What are the different types of fixed annuity rates?
Fixed annuities don’t all credit interest the same way, and the timing of how your rate is set can make a big difference in your earnings. Some adjust annually based on the insurer’s declared rate, while others lock in a single rate for the entire term.
Traditional fixed annuity rates
With a traditional fixed annuity, the insurance company sets your interest rate each year. You’ll lock in the advertised rate for the next 12 months, and while you’re guaranteed to earn at least that rate, it will reset annually — usually lower. The insurer isn’t obligated to raise it even if overall interest rates are climbing.
Before you commit, check whether the company has a history of increasing rates for policyholders. Otherwise, the guaranteed minimum rate after that first year can be as low as 1 or 2 percent.
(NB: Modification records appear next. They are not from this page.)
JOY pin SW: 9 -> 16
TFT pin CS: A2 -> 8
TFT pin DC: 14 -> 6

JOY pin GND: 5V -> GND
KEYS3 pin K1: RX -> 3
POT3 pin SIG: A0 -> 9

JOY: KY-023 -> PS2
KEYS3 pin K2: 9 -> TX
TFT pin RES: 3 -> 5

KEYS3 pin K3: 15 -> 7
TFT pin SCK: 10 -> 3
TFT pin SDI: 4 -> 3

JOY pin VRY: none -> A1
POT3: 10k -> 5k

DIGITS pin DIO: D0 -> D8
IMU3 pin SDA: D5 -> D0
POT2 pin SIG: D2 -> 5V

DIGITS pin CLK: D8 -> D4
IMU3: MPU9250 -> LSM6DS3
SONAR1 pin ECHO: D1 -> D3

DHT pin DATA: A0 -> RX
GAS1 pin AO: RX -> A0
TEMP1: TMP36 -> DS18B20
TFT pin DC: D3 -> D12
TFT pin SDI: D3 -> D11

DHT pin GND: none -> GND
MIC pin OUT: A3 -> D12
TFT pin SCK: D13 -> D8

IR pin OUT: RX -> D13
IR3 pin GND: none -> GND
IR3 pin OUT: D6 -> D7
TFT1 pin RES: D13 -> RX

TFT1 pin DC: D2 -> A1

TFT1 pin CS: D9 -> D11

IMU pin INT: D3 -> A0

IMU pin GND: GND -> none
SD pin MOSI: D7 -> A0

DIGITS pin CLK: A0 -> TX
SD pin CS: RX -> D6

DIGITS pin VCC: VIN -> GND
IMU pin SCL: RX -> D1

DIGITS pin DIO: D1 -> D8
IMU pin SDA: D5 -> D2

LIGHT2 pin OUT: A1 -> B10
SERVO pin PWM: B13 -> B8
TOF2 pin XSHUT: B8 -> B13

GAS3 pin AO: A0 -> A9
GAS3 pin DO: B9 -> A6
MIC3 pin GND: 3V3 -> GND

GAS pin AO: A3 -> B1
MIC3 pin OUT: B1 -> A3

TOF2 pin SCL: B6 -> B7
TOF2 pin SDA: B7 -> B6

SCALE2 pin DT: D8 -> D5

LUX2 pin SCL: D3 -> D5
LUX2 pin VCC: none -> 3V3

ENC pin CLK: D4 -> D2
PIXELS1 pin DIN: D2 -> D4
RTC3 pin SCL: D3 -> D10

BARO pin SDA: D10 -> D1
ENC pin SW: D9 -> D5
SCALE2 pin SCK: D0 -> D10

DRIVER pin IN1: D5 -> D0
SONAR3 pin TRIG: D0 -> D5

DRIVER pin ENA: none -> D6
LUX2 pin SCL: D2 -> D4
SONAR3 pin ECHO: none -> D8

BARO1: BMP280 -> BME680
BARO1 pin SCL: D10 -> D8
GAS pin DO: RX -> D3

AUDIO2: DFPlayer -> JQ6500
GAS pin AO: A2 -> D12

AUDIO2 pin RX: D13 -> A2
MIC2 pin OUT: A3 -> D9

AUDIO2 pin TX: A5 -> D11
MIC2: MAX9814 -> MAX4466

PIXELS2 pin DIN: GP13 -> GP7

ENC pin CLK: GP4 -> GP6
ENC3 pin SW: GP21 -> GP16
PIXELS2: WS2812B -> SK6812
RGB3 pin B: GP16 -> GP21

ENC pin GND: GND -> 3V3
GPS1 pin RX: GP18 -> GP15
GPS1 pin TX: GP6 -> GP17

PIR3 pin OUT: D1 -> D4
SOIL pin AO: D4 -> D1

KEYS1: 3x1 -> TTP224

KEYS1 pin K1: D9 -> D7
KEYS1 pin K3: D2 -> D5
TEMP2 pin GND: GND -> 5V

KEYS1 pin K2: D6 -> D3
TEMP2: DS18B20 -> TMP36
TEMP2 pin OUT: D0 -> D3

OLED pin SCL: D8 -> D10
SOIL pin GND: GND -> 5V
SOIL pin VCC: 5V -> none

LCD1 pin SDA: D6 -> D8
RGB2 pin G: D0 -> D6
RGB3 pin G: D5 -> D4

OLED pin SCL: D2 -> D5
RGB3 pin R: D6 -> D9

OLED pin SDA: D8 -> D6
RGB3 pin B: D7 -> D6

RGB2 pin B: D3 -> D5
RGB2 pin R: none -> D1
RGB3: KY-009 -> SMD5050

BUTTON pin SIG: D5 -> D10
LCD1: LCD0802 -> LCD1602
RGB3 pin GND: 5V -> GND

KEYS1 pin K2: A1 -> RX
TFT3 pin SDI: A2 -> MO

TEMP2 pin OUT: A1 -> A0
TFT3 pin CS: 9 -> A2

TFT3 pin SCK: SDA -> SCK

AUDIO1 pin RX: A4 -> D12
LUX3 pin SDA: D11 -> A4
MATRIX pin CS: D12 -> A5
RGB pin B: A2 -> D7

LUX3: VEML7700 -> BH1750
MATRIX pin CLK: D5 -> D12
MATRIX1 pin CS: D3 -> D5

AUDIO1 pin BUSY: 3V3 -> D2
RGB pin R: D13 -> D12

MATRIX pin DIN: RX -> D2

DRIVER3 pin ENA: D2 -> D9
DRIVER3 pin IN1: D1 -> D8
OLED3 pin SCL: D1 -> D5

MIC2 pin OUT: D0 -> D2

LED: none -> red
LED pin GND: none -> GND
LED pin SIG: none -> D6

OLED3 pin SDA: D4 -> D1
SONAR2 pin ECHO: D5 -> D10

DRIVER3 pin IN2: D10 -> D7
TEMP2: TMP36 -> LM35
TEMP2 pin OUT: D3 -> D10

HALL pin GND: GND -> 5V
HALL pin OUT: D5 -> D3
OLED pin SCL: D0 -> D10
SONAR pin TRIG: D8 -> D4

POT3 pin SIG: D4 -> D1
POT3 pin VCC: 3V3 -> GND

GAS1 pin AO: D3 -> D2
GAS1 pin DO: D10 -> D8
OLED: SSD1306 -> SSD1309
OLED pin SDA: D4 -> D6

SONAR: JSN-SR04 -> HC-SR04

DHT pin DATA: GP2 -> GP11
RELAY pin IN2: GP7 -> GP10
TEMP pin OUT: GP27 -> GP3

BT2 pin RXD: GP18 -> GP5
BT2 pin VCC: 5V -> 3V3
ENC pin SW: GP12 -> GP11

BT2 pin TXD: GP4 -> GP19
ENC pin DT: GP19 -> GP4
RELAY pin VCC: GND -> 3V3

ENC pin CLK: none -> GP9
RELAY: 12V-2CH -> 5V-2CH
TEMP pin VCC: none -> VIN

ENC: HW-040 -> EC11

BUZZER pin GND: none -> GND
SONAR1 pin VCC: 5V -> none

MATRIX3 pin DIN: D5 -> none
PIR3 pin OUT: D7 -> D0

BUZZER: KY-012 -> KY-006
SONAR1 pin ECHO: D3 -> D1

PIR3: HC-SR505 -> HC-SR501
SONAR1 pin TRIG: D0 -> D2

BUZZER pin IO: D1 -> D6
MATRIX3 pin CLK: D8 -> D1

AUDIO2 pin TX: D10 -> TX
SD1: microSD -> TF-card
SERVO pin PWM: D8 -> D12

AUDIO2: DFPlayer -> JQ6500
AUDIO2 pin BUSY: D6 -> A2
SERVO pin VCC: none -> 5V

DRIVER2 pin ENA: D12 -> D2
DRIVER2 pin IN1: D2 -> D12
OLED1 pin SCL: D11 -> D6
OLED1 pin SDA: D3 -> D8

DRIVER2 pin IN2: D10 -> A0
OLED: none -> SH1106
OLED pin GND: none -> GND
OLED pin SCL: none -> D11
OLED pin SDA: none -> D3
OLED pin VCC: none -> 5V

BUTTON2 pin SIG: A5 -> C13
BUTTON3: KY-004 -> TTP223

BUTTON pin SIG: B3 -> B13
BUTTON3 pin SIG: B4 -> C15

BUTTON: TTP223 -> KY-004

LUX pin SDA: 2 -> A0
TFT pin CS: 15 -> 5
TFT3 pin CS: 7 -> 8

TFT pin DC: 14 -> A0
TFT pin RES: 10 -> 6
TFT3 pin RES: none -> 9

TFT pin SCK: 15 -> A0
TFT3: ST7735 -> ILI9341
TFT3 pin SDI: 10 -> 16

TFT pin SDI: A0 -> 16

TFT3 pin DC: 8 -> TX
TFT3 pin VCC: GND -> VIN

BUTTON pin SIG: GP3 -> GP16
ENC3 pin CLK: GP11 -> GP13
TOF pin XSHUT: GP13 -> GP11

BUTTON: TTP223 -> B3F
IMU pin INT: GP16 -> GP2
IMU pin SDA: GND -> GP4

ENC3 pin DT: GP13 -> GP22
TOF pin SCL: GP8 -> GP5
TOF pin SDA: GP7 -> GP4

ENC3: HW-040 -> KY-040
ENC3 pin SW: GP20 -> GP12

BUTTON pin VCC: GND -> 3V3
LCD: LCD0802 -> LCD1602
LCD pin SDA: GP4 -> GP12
Multi-year guaranteed annuity (MYGA) rates
MYGAs lock in a specific interest rate for a set term, such as five, seven or 10 years. The rate does not change for the duration of the term, which can be advantageous in a stable or declining interest rate environment.
When your annuity term ends, you can choose to renew it at the interest rate available at that time. Or if the new rate doesn’t work for you, most companies let you transfer your funds to a different provider without penalties or taxes. You also have the option to surrender the contract and withdraw your money.
How to choose the best fixed annuity
When selecting a fixed annuity, don’t focus solely on the advertised rate. It’s important to consider the following factors as well.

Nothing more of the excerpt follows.